Turning now to FIGS. 25-28, details of the mother board portion module 44 are shown. It will be appreciated that the mother board portion module 44 shares many features with the daughter board portion module 42. The mother board portion module 44 has a reference element 150 which includes reference conductors 152 having reference contact ends 154, reference extensions 156, and reference pins 158. The reference element has a metal strip connecting and electrically coupling all parts of the reference element.

A plurality of signal conductors 160 are located between respective pairs of the reference conductors 152. The reference extensions 156 are located above (as illustrated) the signal conductors 160. More generally, the reference extension 156 corresponding to an individual of the signal conductors 160 may be described as being in a direction relative to the signal conductor which is substantially perpendicular to the directions of the reference conductors 152 relative to the signal conductor.

The signal conductors 160 each have respective signal pin ends 162 and signal contact ends 164. The reference contact ends 154 extend beyond the signal contact ends 164.

The signal conductors 160 and the reference element 150 are secured by a reference strip 170. The reference strip 170 has tab-like members or surfaces 172 and 174 for engaging slots in the mother board portion guides 38 and 39.

FIGS. 29-32 show a number of the mother board portion modules 44 joined together by the mother board portion guides 38 and 39, to thereby form the mother board portion 18.

The mother board portion guide 38 has a polarized array 178 which corresponds to the polarized array 132 of the daughter board portion guide 36. The mother board portion guide 38 also has a beveled front edge 180.

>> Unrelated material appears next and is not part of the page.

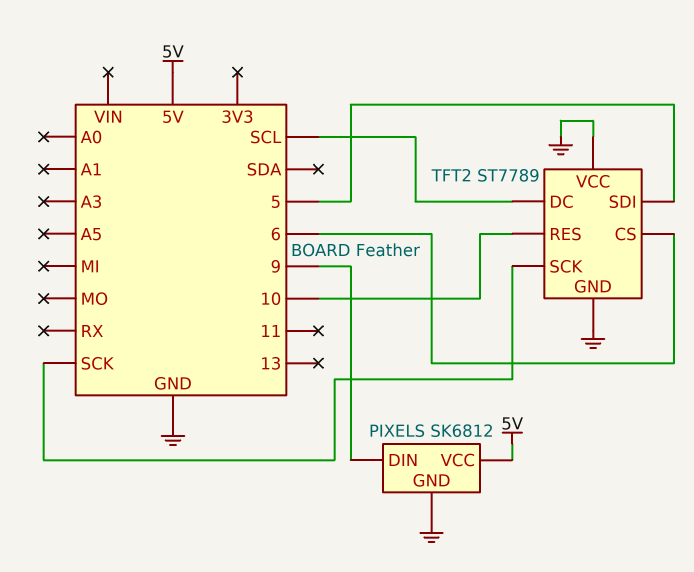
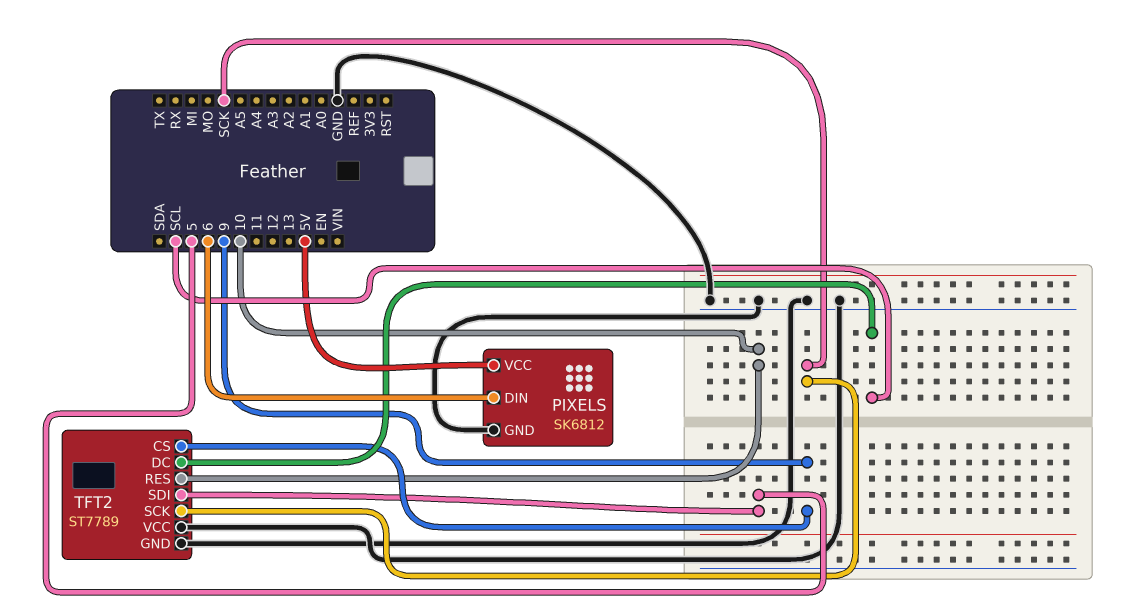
PIXELS pin DIN: 9 -> 6
TFT2 pin CS: 6 -> 9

FIGS. 33 and 34 illustrate an exemplary pair of hermaphroditic contact ends 182 and 184 which are made of a resilient material. The contact ends 182 and 184 correspond to a pair of mating contact ends, one from each of the daughter and

mother board portions

16 and 18. By “hermaphroditic” it is meant that the shapes of the ends are substantially identical and they mate without gender limitations. Such contacts are described in commonly-assigned U.S. Pat. No. 5,098,311, entitled “Hermaphroditic Interconnect System,” which is incorporated herein by reference in its entirety. Hermaphroditic contacts are largely planar, which allows for ease of manufacture and results in very little geometrical discontinuity in the connection; sometimes these contacts are referred to as two dimensional rather than three dimensional. Geometrical discontinuities can cause signal reflections of high-frequency signals, which can result in degradation of electrical signals. The lack of geometrical discontinuity in hermaphroditic contacts minimizes the electrical discontinuity in the connection, which results in a cleaner electrical signal.

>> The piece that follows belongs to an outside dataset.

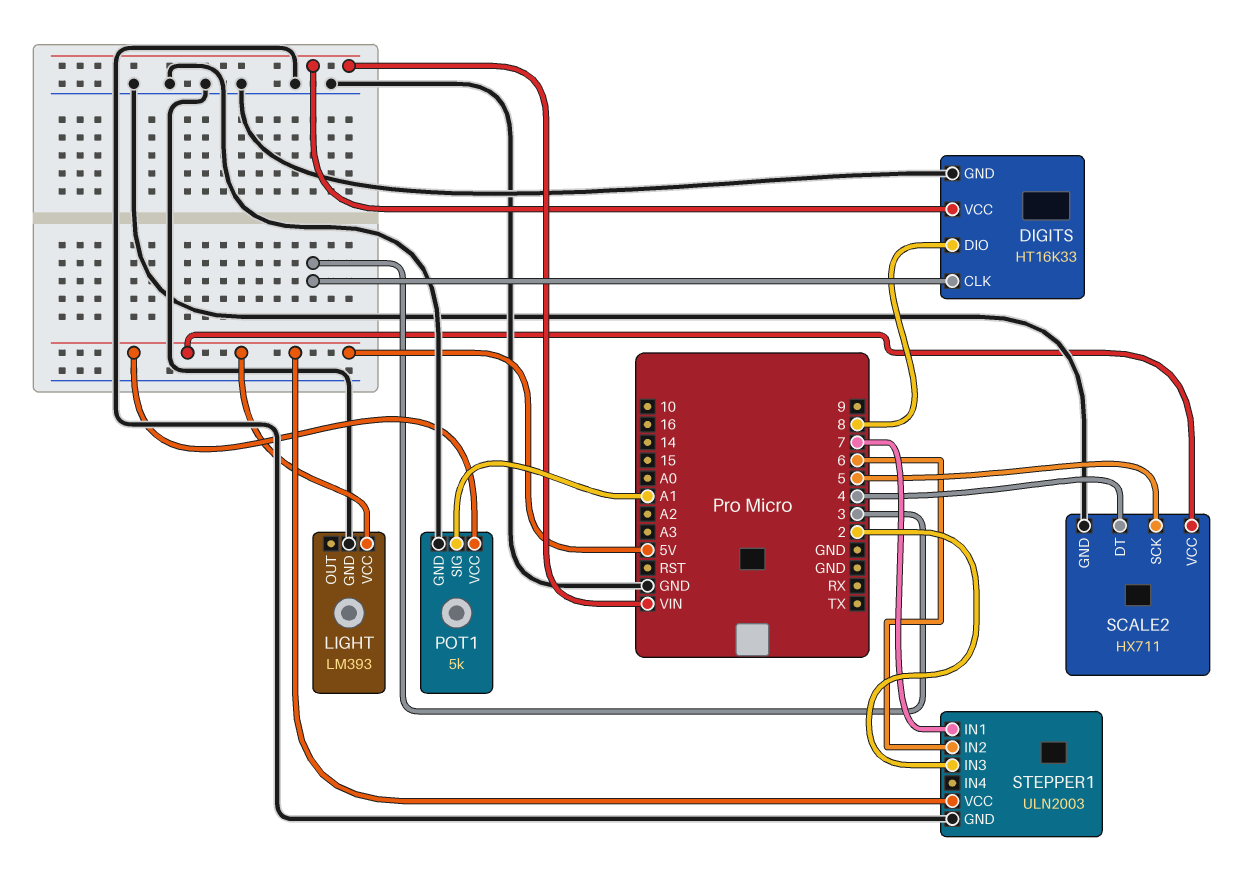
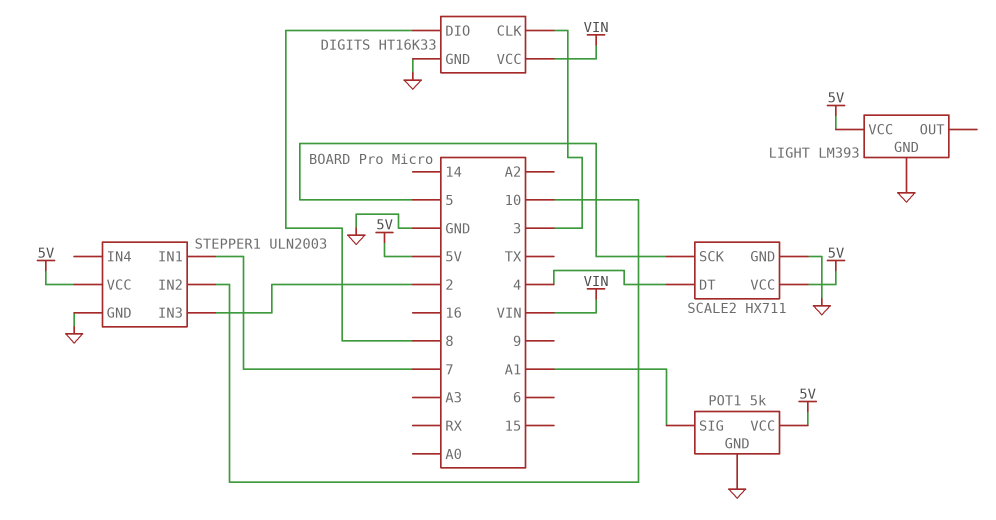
STEPPER1 pin IN2: 6 -> 10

Hermaphroditic contacts have the additional advantage of requiring greatly reduced insertion forces when compared to typical male-female contacts. For example, insertion forces for hermaphroditic contacts may be only 30-40% those of typical gendered contacts. When a connector includes a large number of contacts, this reduction in insertion forces may allow a connector with hermaphroditic contacts to be pressed into place with a reasonable force, whereas a connector having the same number of typical gendered contacts may require a jack screw or other mechanism to provide sufficient force for insertion. In addition, the reduced insertion forces make for longer life for the contacts, and a connector that requires reduced insertion forces usually would not have to be designed to endure high forces, thus also reducing the size and amount of material required to make the connector.

As shown in FIG. 34, the contact ends 182 and 184 have two

contact points

186 and 188, thus better ensuring an electrical connection between the

contacts

182 and 184.

Adjacent of the contact ends in the

portions

16 and 18 may alternate tip offset directions so that torsional moments, for example at the guides 36-39, are balanced and no restraining moments on the guides 36-39 are required.

The contact ends may be plated with, for example, gold or palladium nickel, to improve conductance while still providing a durable surface that will resist wear as the portions are joined and disjoined.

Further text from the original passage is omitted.